Both the Belgium and the Saint Martin hypothesis, assume that Ven was giving an honest account of the Republic of Mordan. What I believe we have reason to doubt Ven’s honesty. In the following quote, Ven explains to the children why they aren’t allow to see the future:
“The future has to remain a secret,” the man earnestly says. “That is the law. Things from the future are too dangerously for your time.”
Not only do the Mordans have the scientific knowledge and technology to build a time machine, they also have felt the necessity to pass a law to protect the future from visitor from the past. This clearly demonstrates a certain interest in history for at least for some Mordans. It’s therefore strange that Ven supposedly does not know about the predecessor state(s) of his own country.
Further, Ven is not just some guy but a government official, and we can assume is has a high rank within his country’s administration since he was sent to wait for Haldo’s return. Also from the book we can estimate his age as between 35 and 45 years old. This gives his date of birth between 2062 and 2072, and suggests that his parents were born around 2030. His rank and his age, suggests that Ven should know much more about the predecessor state.
Though it’s very unlikely that Ven has told the truth, we still need a possible motive for not being honest. Fortunately the law he has cited, gives a strong motive. The future has to remain secret, and it would be strange that if the children aren’t allow to see the future, Ven would be allowed to tell them about the future. The fundamental concern of the law seems to be that people of past would have knowledge about the future. And the more Ven tells the children about the future, the more knowledge they will have.
It’s important to consider why knowledge about the future would be dangerous, as Ven asserts. First, we have to establish dangerous for whom? Given it’s the Mordan government has made that law, we can easily assume that travelling to the past is dangerous for the Mordan state. If people from the past might be able to steal future technology, or deduce this from the revelations of those who have visited the future, this might change the course of history and as a possible result Mordan will never be created.

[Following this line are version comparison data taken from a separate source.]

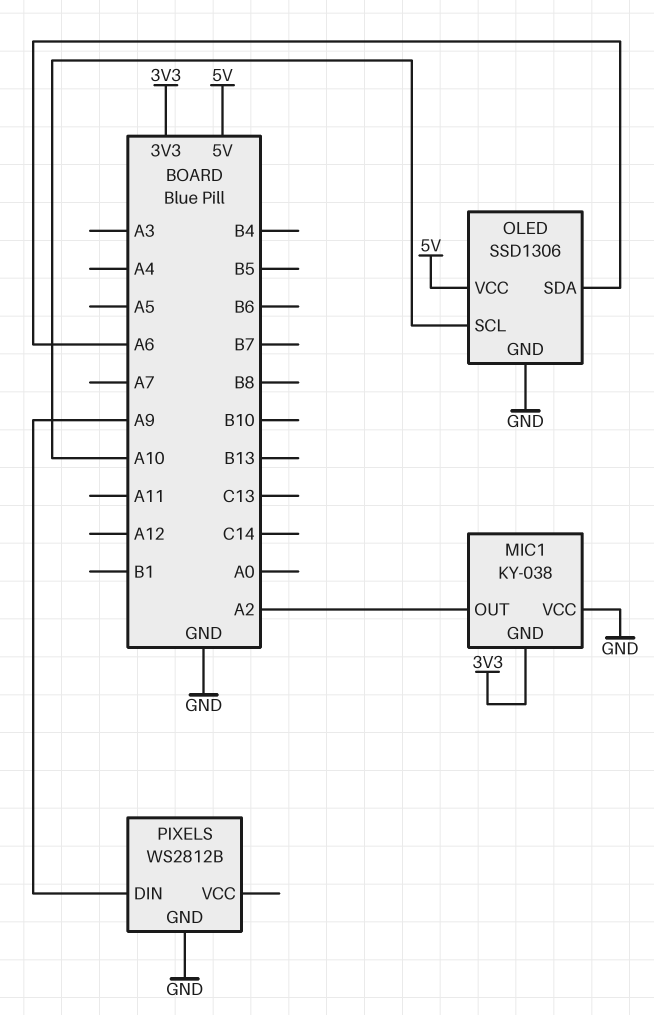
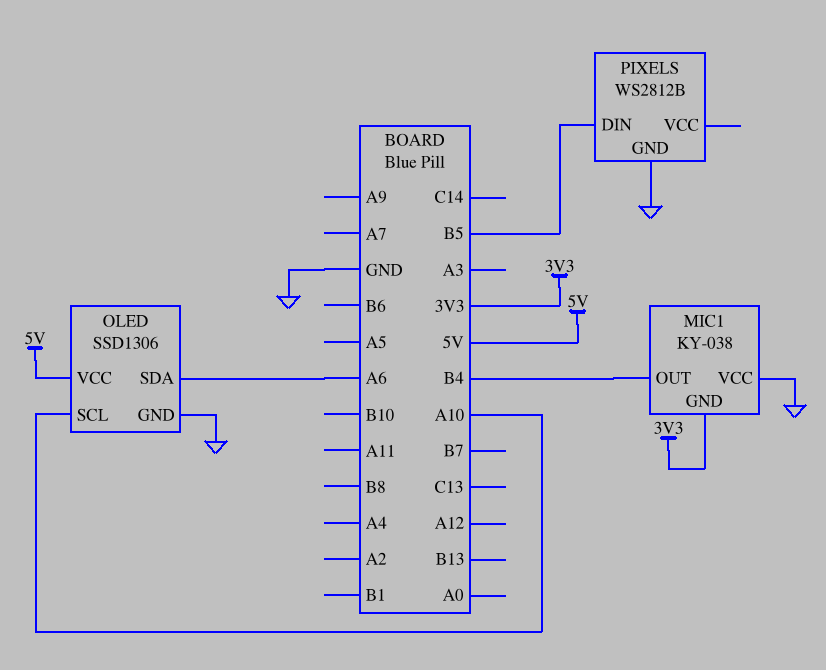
MIC1 pin OUT: A2 -> B4
PIXELS pin DIN: A9 -> B5

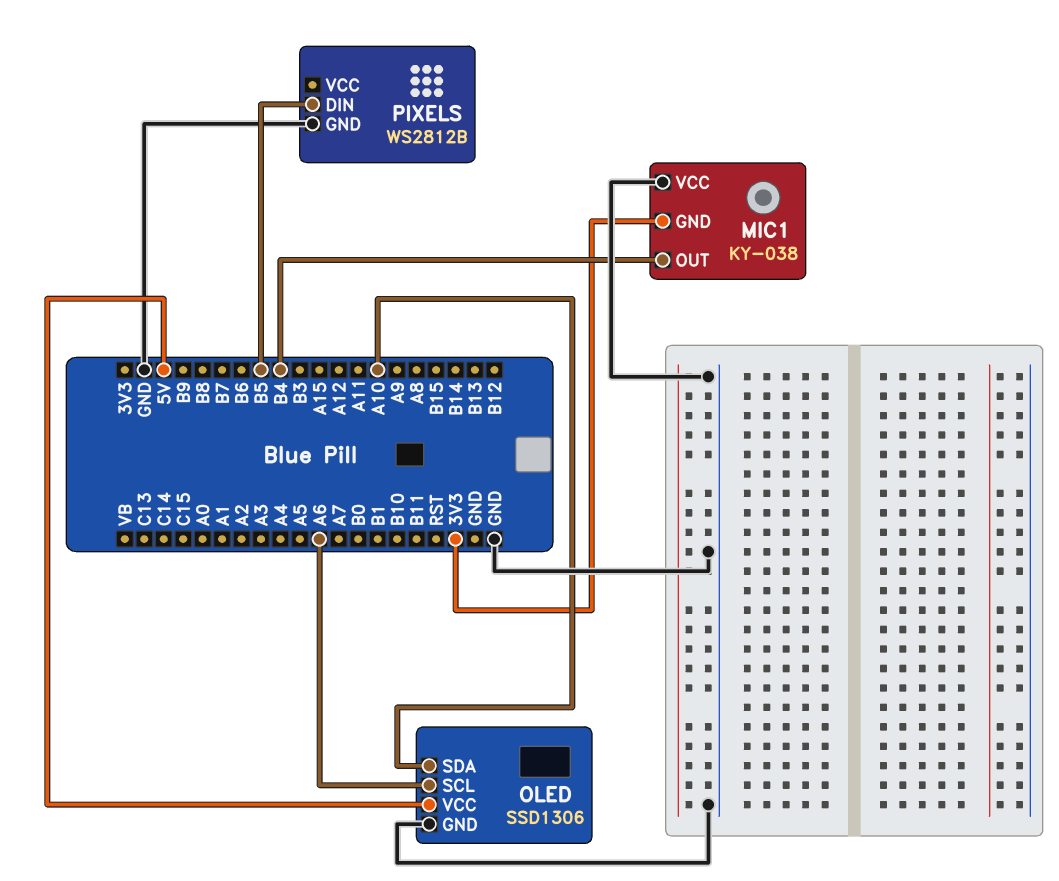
OLED pin SCL: A10 -> A6
OLED pin SDA: A6 -> A10

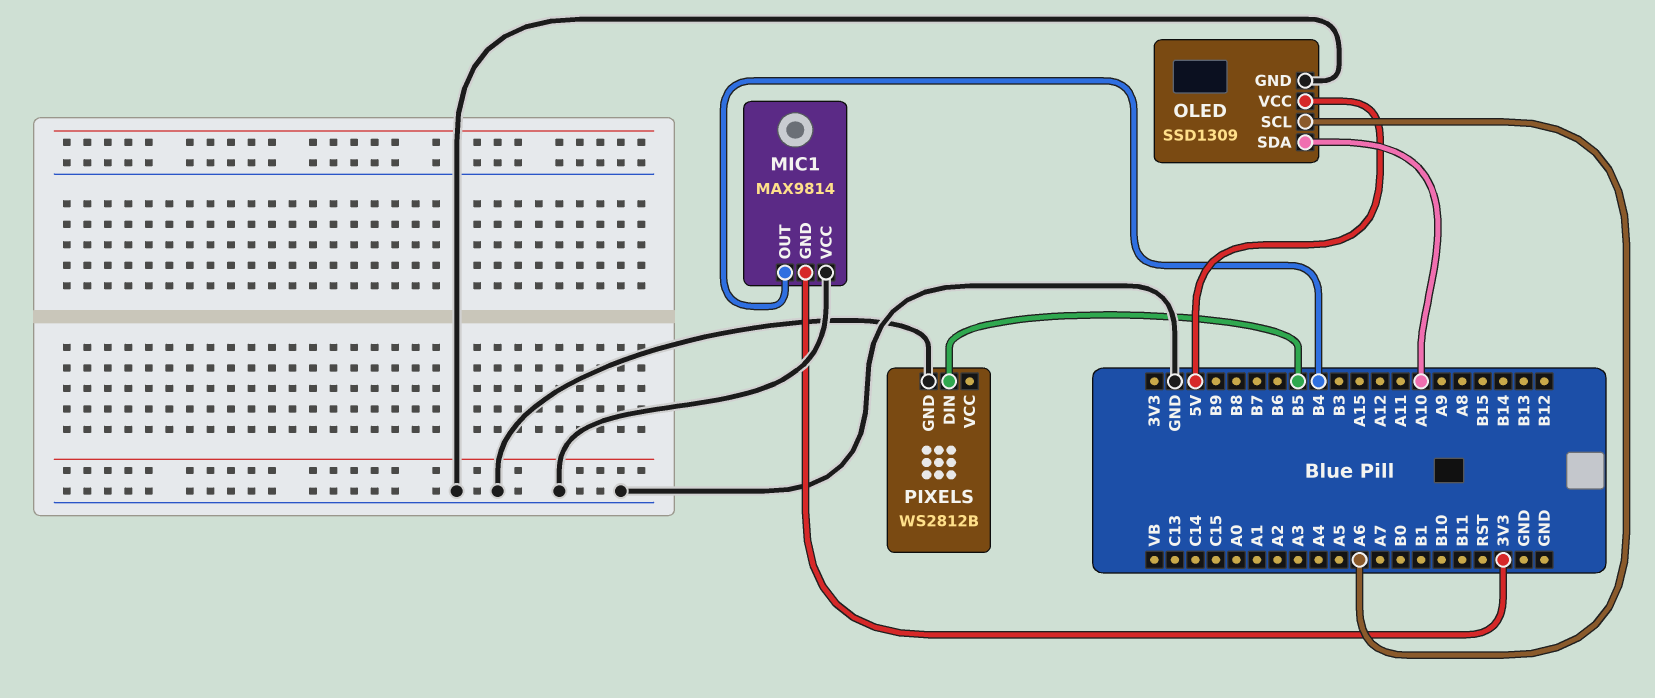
MIC1: KY-038 -> MAX9814
OLED: SSD1306 -> SSD1309

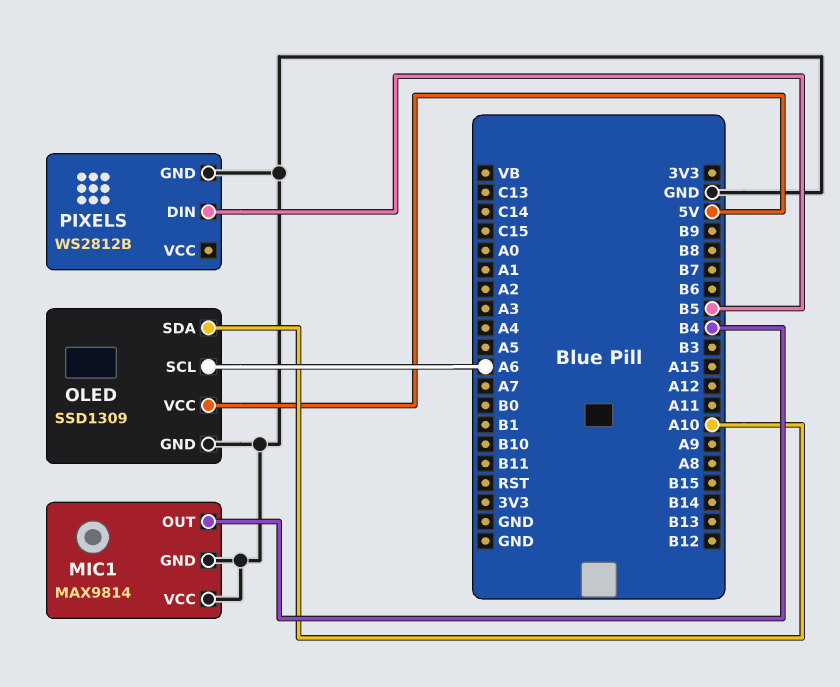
MIC1 pin GND: 3V3 -> GND

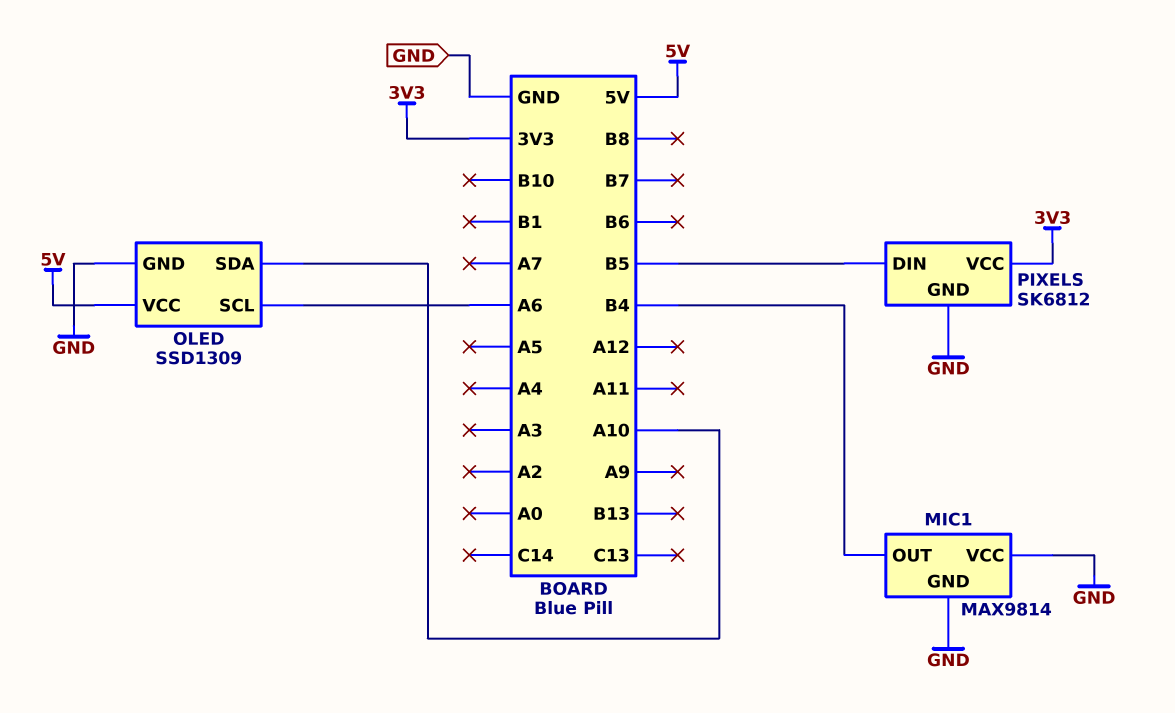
PIXELS: WS2812B -> SK6812
PIXELS pin VCC: none -> 3V3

A more serious problem for the Mordan state would be the following. Suppose that someone from our time, learns that, say, Belgium will be replaced by the Republic of Mordan, and pass that information to the government of Belgium. It would be quite likely that the Belgian government wouldn’t like that idea, and hence they will try to prevent this. They might identify the founders of Mordan and eliminate them in order to preserve Belgium.
By being vague about the history of Mordan, Ven protects the existence of the Mordan state. And since he has to deal with two school children from between 10 and 12, he can get away with this. The children are more concerned about getting help from the future than learning the entire history of Mordan.
Therefore we can’t take Ven’s words on face value. And since the mention of France and the Netherlands might only be an attempt to obscure the precise location of Mordan, we cannot even be sure that Mordan is actually on Earth. Which allows the possibility that Mordan is in fact a space colony.